Die Herausforderung: Die Bereitstellung von Ersatzteilen für nicht mehr produzierte Produkte stellt eine enorme finanzielle Belastung dar. Traditionelle Lieferketten erfordern die Produktion von Teilen in großen Losgrößen zu hohen Kosten. Dies führt zu langen Lieferzeiten, aufwändiger Umverpackung und gebundenem Kapital in Lagern. Zudem fehlt Unternehmen oft das technische Know-how, um zu beurteilen, welche Teile tatsächlich für den 3D-Druck geeignet sind. Dadurch werden Modernisierungspotenziale verpasst.
Die SmartOffice-Lösung: S&J führt ein zentralisiertes System ein, das die Lieferkette von der Massenlagerung auf die intelligente On-Demand-Produktion umstellt. Das System automatisiert diesen Übergang durch:
Automatisierte Machbarkeitsanalyse: Unsere KI SUSI bewertet Ihr gesamtes Teileportfolio, um zu ermitteln, welche Komponenten technisch und wirtschaftlich für die additive Fertigung geeignet sind.
Kontinuierlicher Abgleich der Anforderungen: Das System scannt vorhandene Zeichnungsdaten und Spezifikationen, um den Produktionsbedarf mit den aktuellen Möglichkeiten der schnellen Fertigung abzugleichen.
Beschaffung mit einem Klick: Käufer können einzelne Komponenten – statt einer Mindestbestellmenge von 5.000 Stück – über eine digitale Schnittstelle zu transparenten Kosten und mit sofortiger Inbetriebnahme bestellen.
Dezentrale Produktion: Die Teile werden über ein qualifiziertes Netzwerk von Dienstleistern, idealerweise direkt am Bedarfsort, gefertigt. Dadurch entfallen aufwendige Versand- und Lagerprozesse.

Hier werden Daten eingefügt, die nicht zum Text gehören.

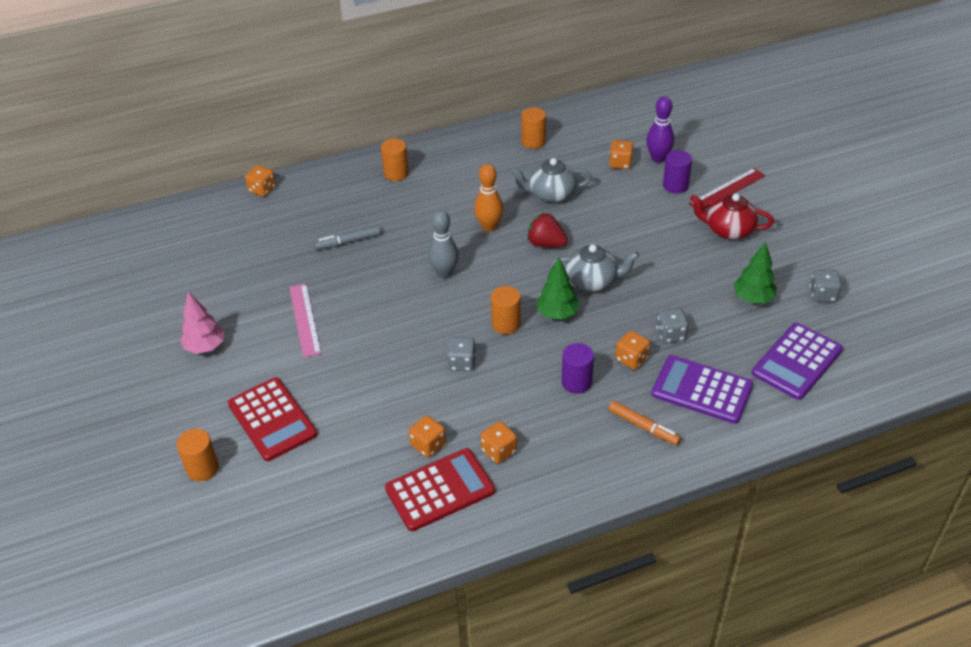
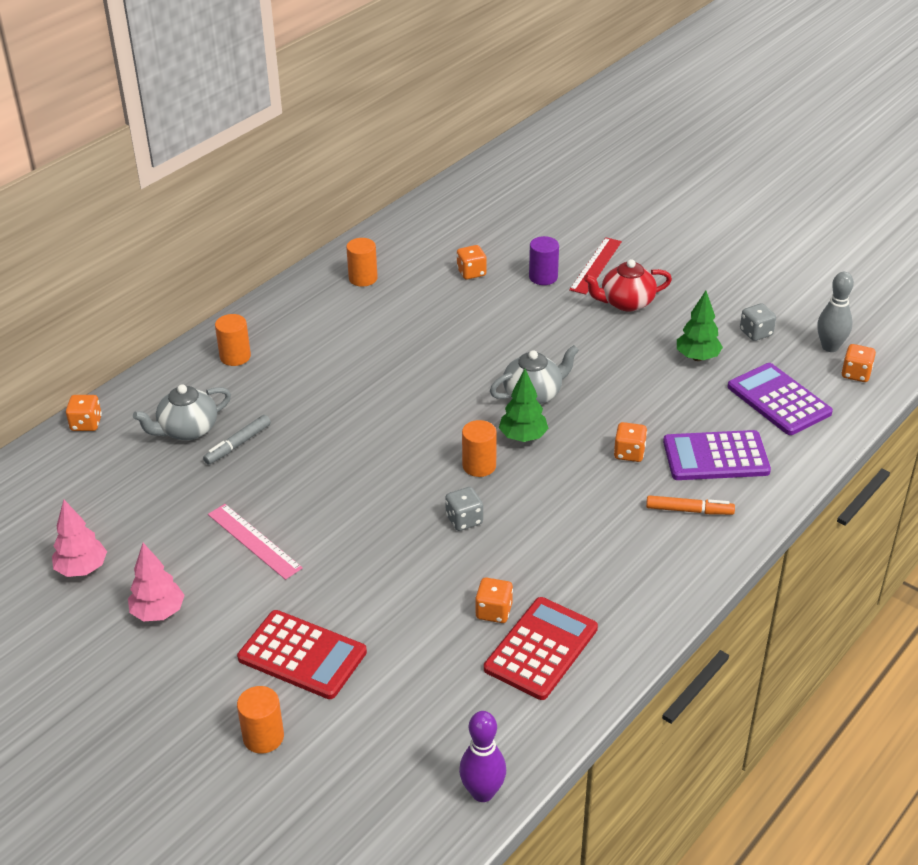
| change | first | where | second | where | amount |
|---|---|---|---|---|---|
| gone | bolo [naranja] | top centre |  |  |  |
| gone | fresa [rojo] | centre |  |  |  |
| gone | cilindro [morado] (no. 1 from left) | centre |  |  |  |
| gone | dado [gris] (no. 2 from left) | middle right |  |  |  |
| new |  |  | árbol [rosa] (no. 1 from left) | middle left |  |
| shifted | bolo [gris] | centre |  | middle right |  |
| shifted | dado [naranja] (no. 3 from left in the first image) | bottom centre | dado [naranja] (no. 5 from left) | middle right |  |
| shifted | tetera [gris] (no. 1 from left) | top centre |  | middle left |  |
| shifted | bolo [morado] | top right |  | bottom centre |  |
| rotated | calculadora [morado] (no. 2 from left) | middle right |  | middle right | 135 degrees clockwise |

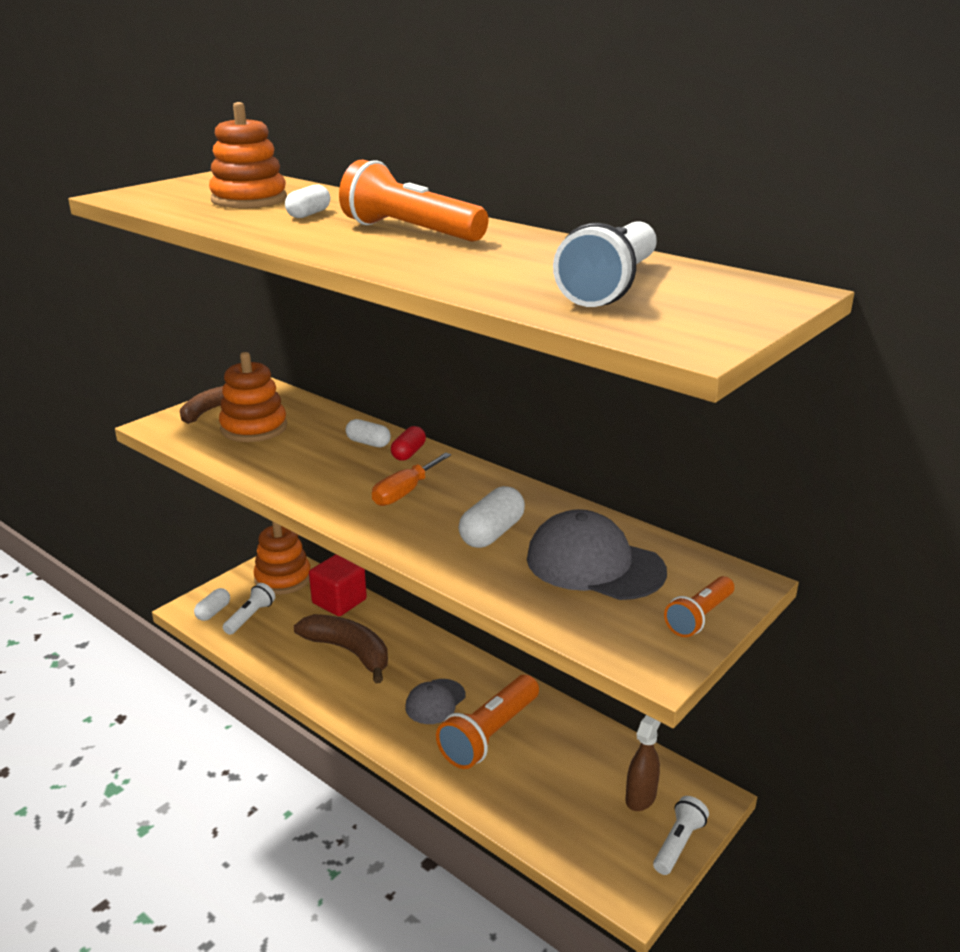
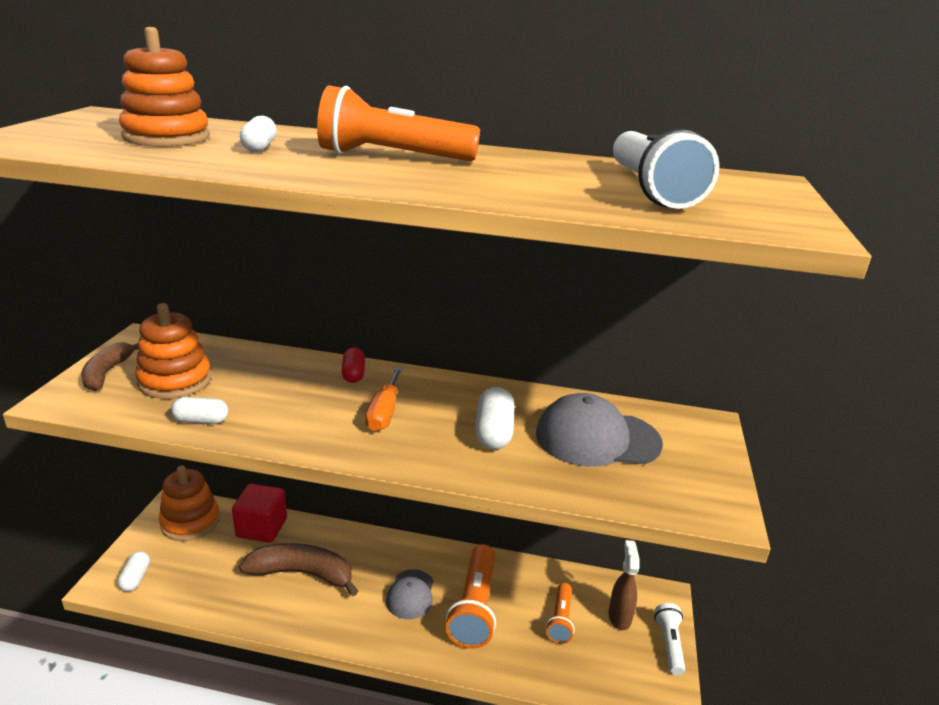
| change | first | where | second | where | amount |
|---|---|---|---|---|---|
| gone | lámpara de mano [blanco] (no. 1 from left) | middle left |  |  |  |
| shifted | cápsula [blanco] (no. 3 from left in the first image) | centre | cápsula [blanco] (no. 2 from left) | middle left |  |
| shifted | lámpara de mano [naranja] (no. 3 from left) | middle right |  | bottom centre |  |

Das Ergebnis: Ein schlankerer, virtueller Lagerbetrieb. Durch die Verkürzung des Bereitstellungsprozesses von Wochen auf Tage und die Senkung der Kosten im Vergleich zur klassischen Beschaffung können Unternehmen Personal und Kapital freisetzen und gleichzeitig die Kundenbindung durch schnelleren Service deutlich steigern.